Alternatively, some kits will come with litmus paper. Again, you mix a solution with the soil, then insert a piece of litmus paper into the liquid. The litmus paper will change colour, and you will compare this colour against the colour chart provided.

These kits are good if you’re only interested in knowing the pH of your soil. They may not always be as accurate as a digital test as you are required to interpret the pH yourself by analysing the colour. You do often get several tests in a kit, so you have the opportunity to test many parts of the garden.

If your soil is neutral, mildly acidic or mildly alkaline, it isn’t going to dramatically affect your planting strategy. However, if your soil is leaning very strongly to one end of the pH scale, you’ll save money and time buying plants that suit it.

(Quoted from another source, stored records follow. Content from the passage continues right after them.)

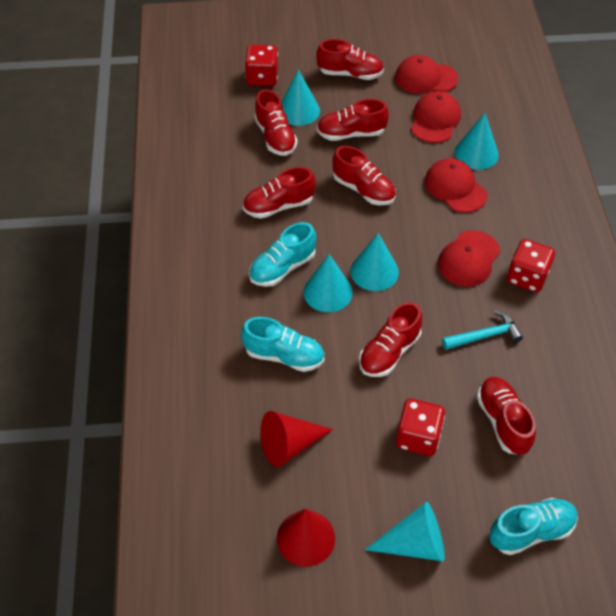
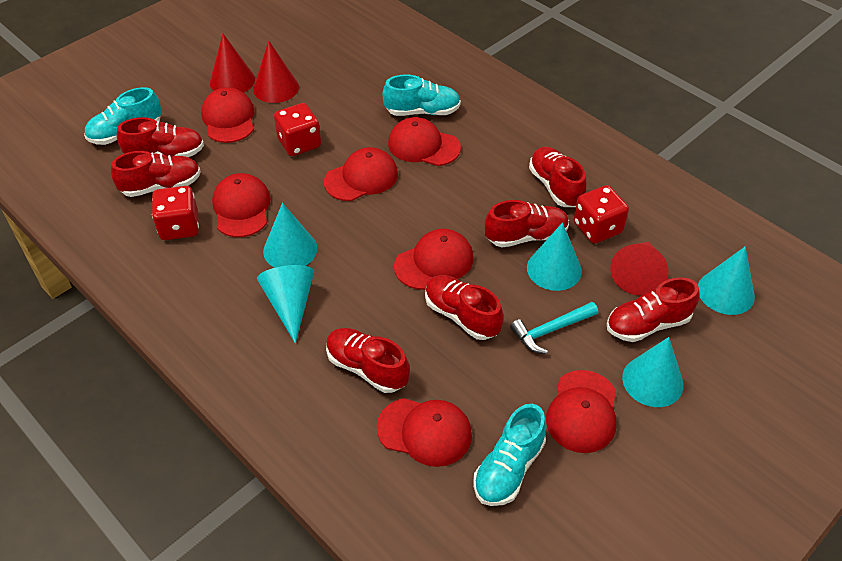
red cap: 4 -> 7
red cone: 2 -> 3

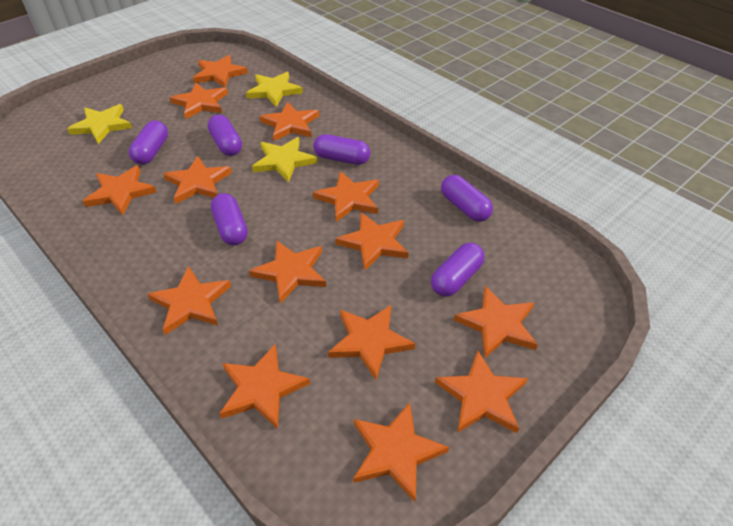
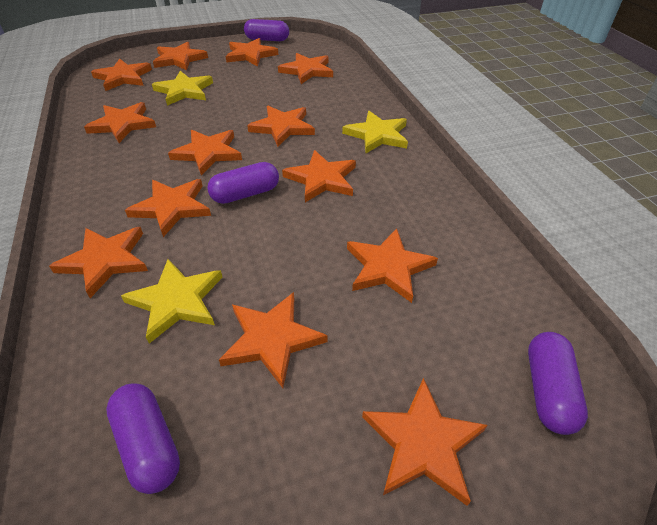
orange star: 14 -> 13
purple capsule: 6 -> 4

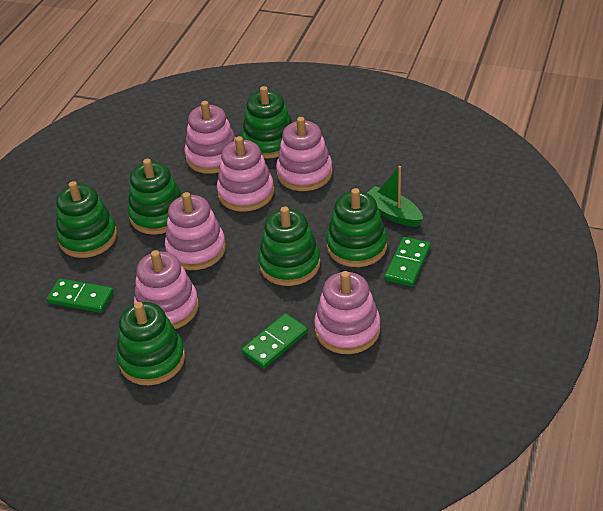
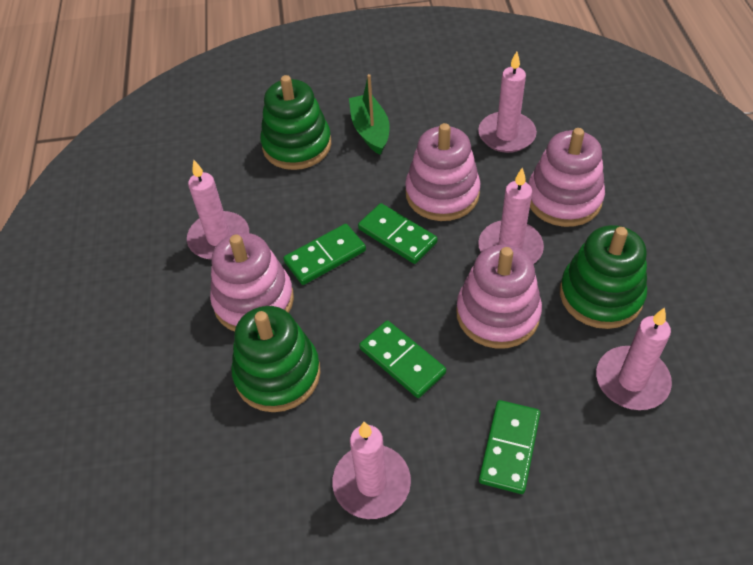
green domino: 3 -> 4
green stacking toy: 6 -> 3
pink candle: 0 -> 5
pink stacking toy: 6 -> 4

If you have a strong pH, sometimes you can still grow ‘unsuitable’ plants. You can do this by filling the planting hole with compost and mulching regularly. This maintains a more neutral growing condition. I do this with camellias on my alkaline soil and they’re doing just fine.

If you’d rather not fight nature, here’s a rundown of some easy-to-grow plants, depending on the pH of your soil:

Acidic Soil

Beans, blueberries, magnolias, Japanese anemone, rhododendron, summer heather, pieris, camellia, acers, azaleas, berberis and begonia.


Alkaline Soil

Alpine pinks, delphiniums, baby’s breath, carnations, ferns, lilacs, mock orange and spiraea.

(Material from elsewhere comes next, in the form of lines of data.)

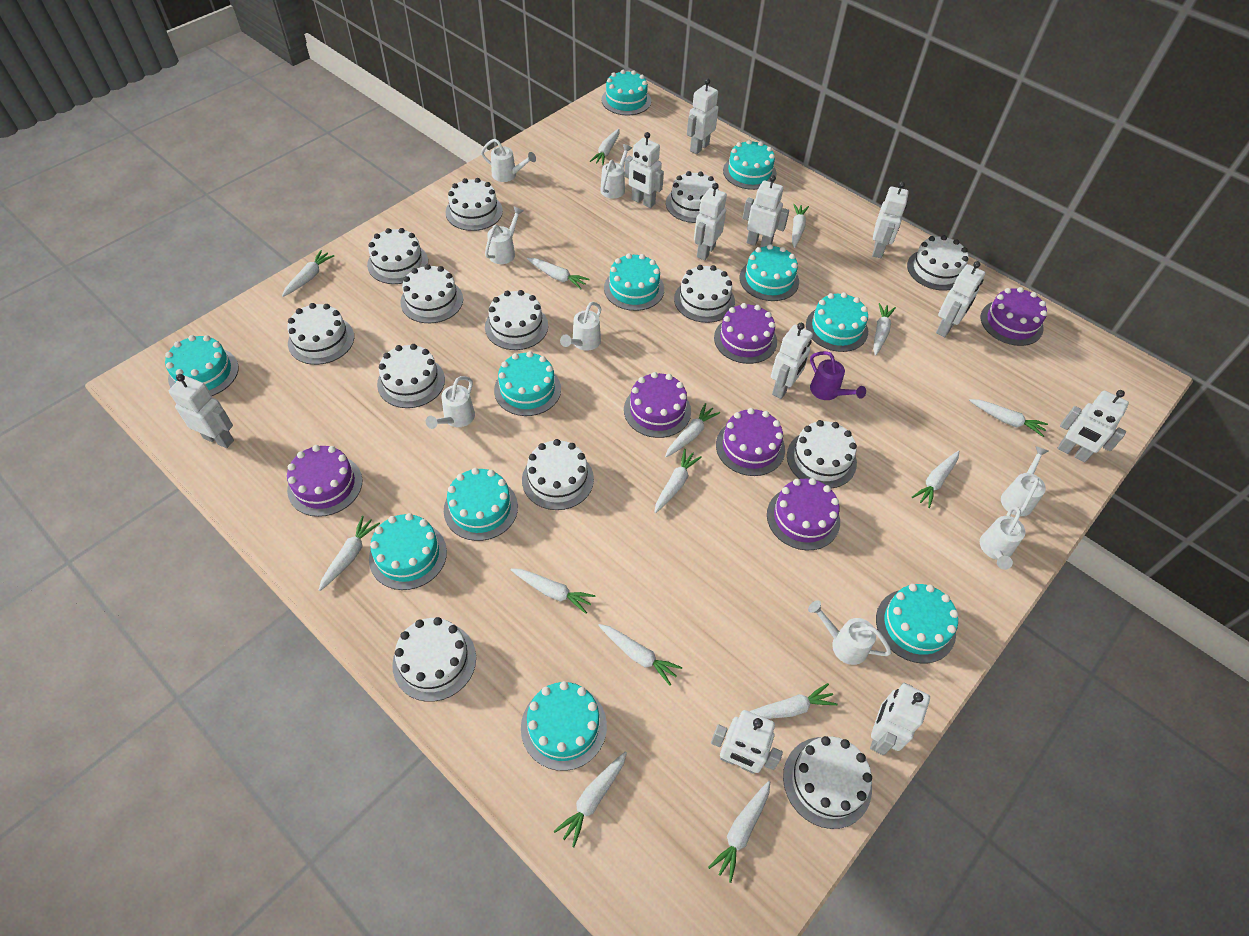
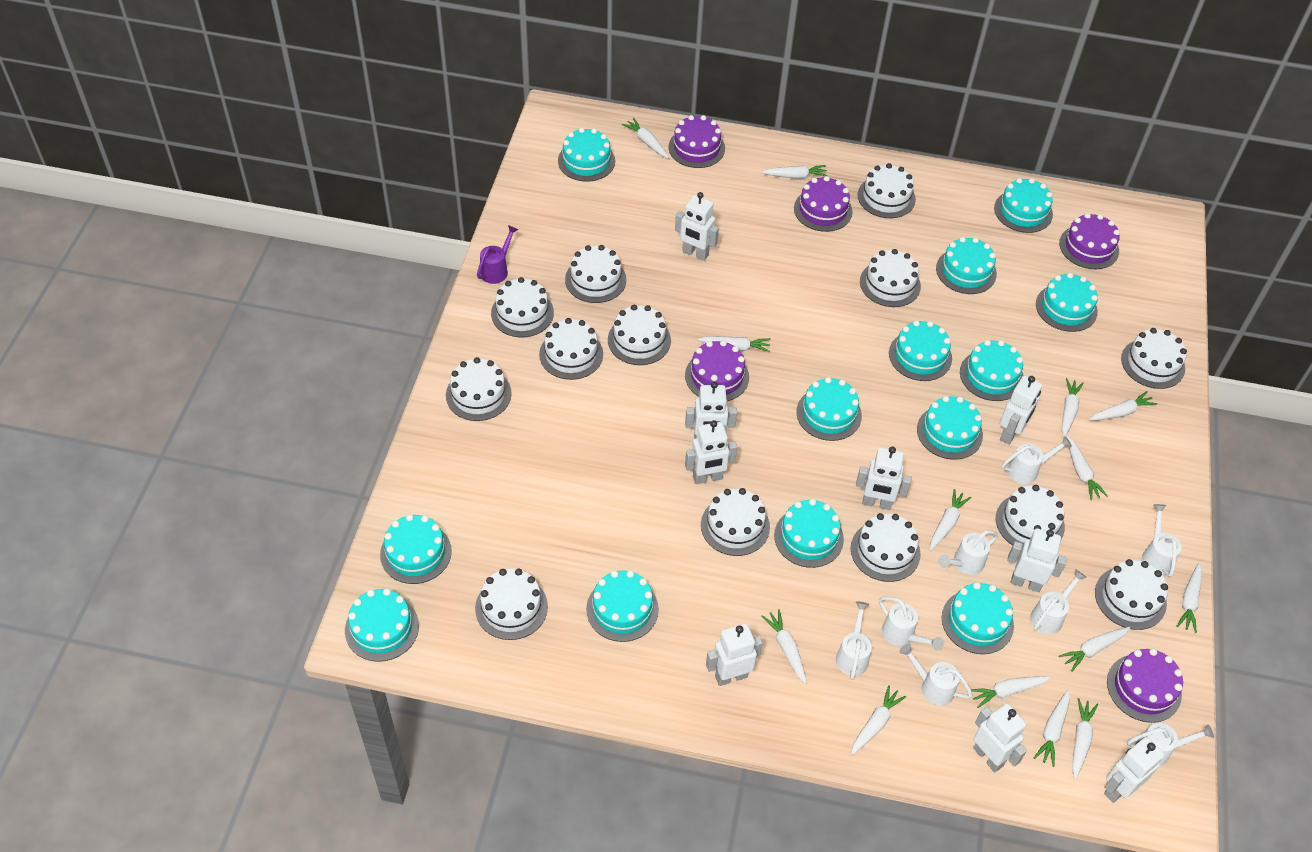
purple cake: 6 -> 5
turquoise cake: 11 -> 13
white carrot: 15 -> 14
white robot: 11 -> 9

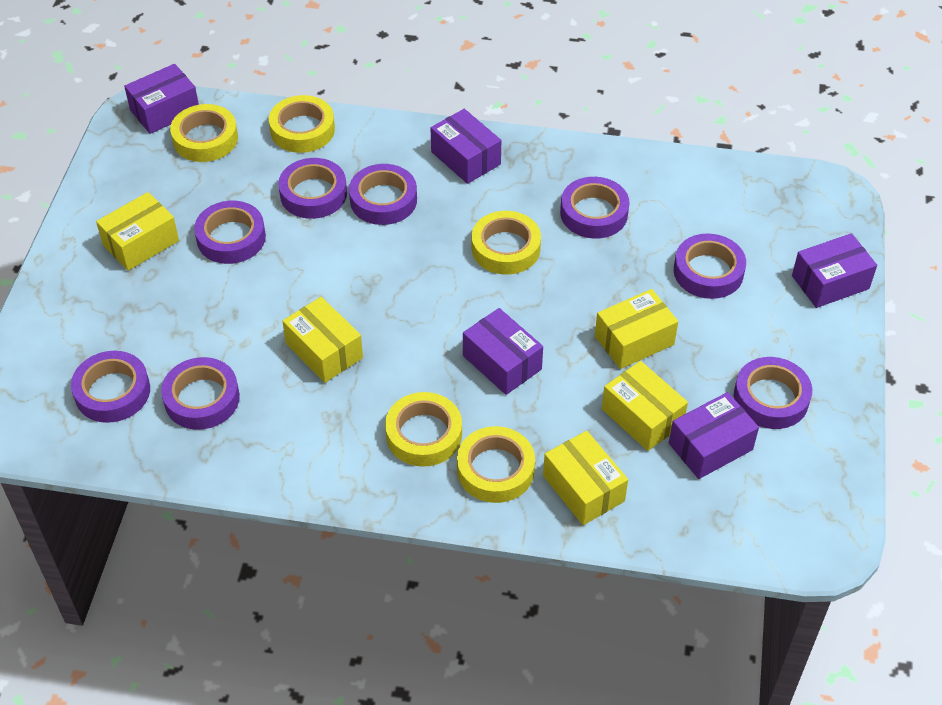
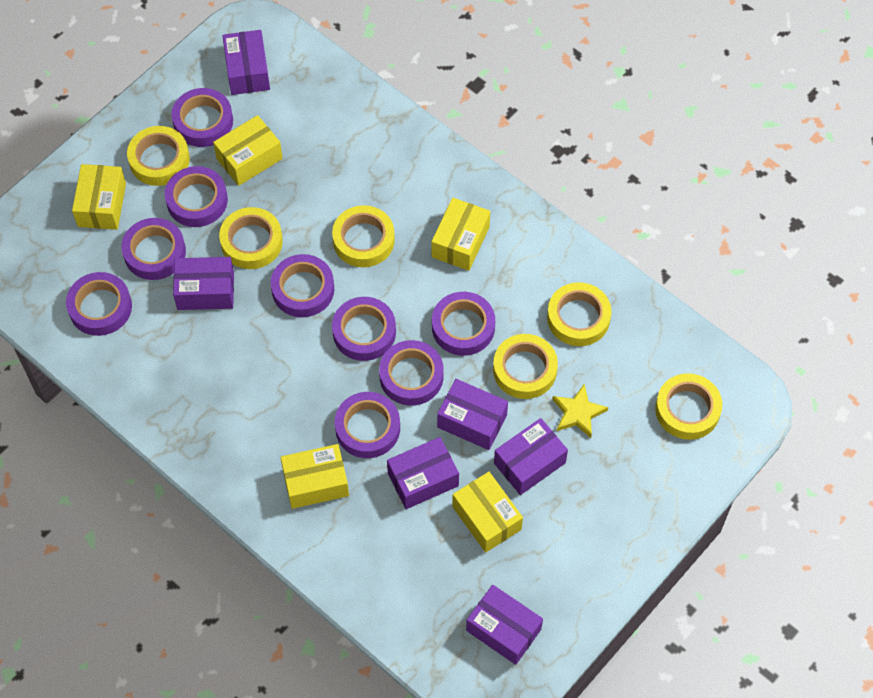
purple box: 5 -> 6
purple tape: 8 -> 9
yellow star: 0 -> 1
yellow tape: 5 -> 6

If you have an acid-loving plant, listed above, that has yellowing leaves and stunted growth, you probably have alkaline soil. Dig the plant out and house it in a container of compost. If they improve, then you know soil pH is the problem.

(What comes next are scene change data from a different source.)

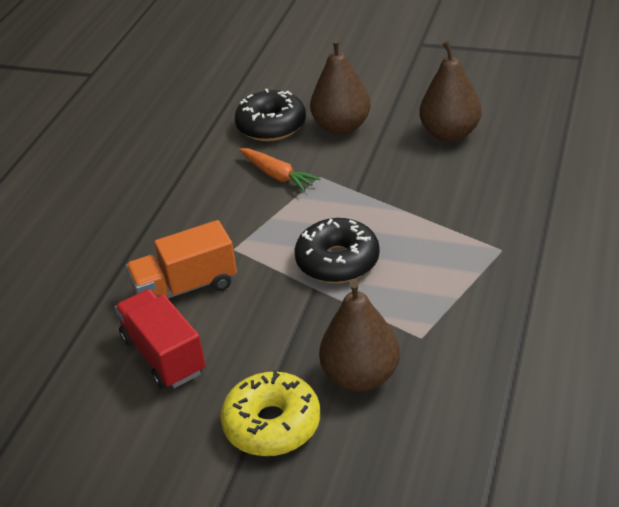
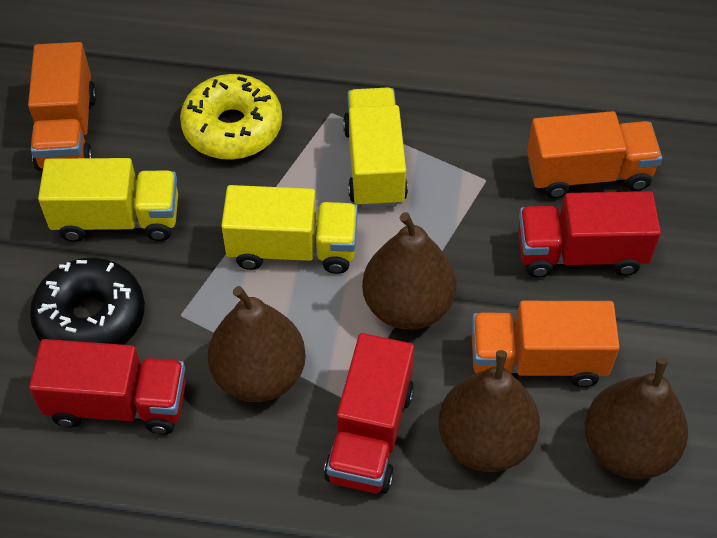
black donut: 2 -> 1
brown pear: 3 -> 4
orange carrot: 1 -> 0
orange truck: 1 -> 3
red truck: 1 -> 3
yellow truck: 0 -> 3

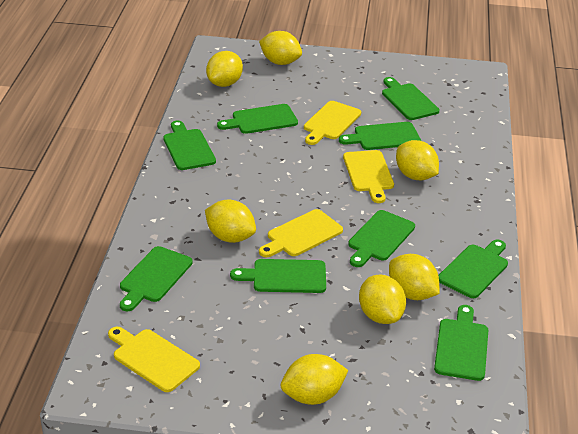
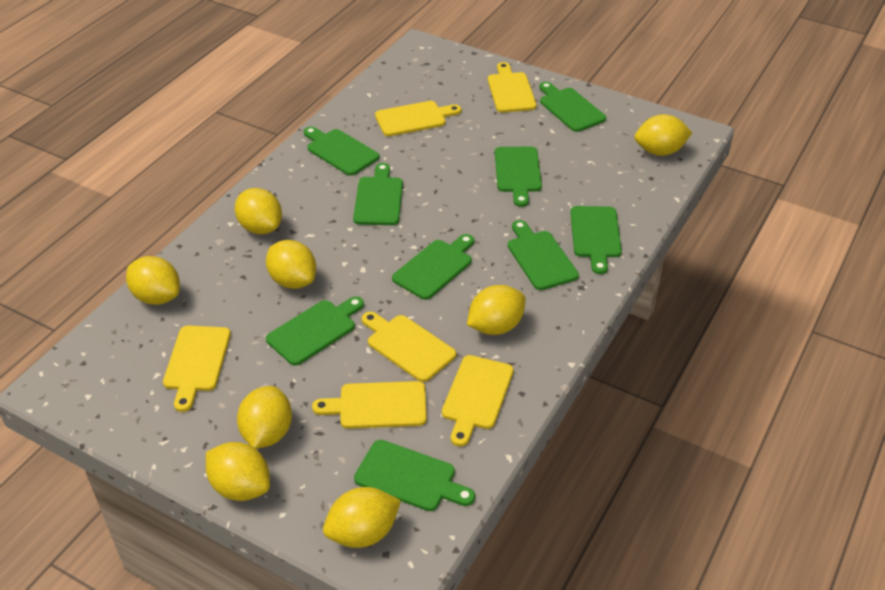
yellow cutting board: 4 -> 6
yellow lemon: 7 -> 8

You can’t go wrong by digging manure or compost into your soil, no matter the pH. Organic matter replenishes spent soil. You can’t expect nutrients to last forever, especially the way we rake up leaves and remove all the food plants have made for themselves.

Try digging your leaf fall into the earth, if you don’t have leaf fall, invest in some compost and you’ll see you plants improve no matter if it’s acidic or alkaline soil they’re in.

To Make Soil More Acidic

  • You can use fertilizer to make soil more acidic. Look for a fertilizer which mentions increasing acidity; these fertilizers often contain ammonium nitrate or ammonium sulfate.
  • Adding ‘sphagnum peat’ in the garden will also increase the acidity of the soil. You can add up to 5 cm of this peat around plants when planting.
  • If you want to increase the acid levels in potted plants, you can even water them with a solution of water and vinegar. Mix 1/2 – 2 tbsp. of water with 4.5 L of water. Be careful not to make the solution too strong, and keep it away from the leaves of the plant as it can easily burn them.

To Make Soil More Alkaline

  • Adding lime to soil is most commonly used to increase the soil pH and make it more alklaline.

It’s worth being aware of your soil pH because it can help your plants to thrive. You only need to do this once and then simply choose suitable plants. This will cut down on work, save you money, brighten your outside space and make all the difference to your garden.

Soil Testing Kit FAQs

Yes. As long as you make sure to buy a quality kit, even home testing kits have been shown to be between 92 – 94% accurate.

Doing a home soil pH test is definitely the easiest way to find out the pH of your soil.

There are some other options available to you as well:

  • Use a professional service
  • Identify if you or your neighbours are successfully growing blue hydrangeas (the soil will be acidic in this case). Or pink hydrangeas (this will mean the soil is alkaline).
  • Use vinegar and baking soda. Take a handful of soil from your garden. Separate this into two cups. Add vinegar to one cup. If it fizzes, the soil is is alkaline. Add some water to your other cup of soil. Add half a cup of baking soda. If it fizzes, your soil is acidic.

Numbers from 1 – 6 are acidic. 1 is the most acidic, and 6 is on the acidic side of neutral. The colours range from a dark red at the most acidic pH 1 end, to yellow at pH 6.

pH 7 is neutral. pH 7 is represented by a light green.

pH 8 – 14 are alkaline, with pH 14 being the most alkaline. pH 8, 9 and 10 are green (getting progressively darker), pH 11 is light blue and pH 12 dark blue. pH 13 is indigo, and 14 is violet.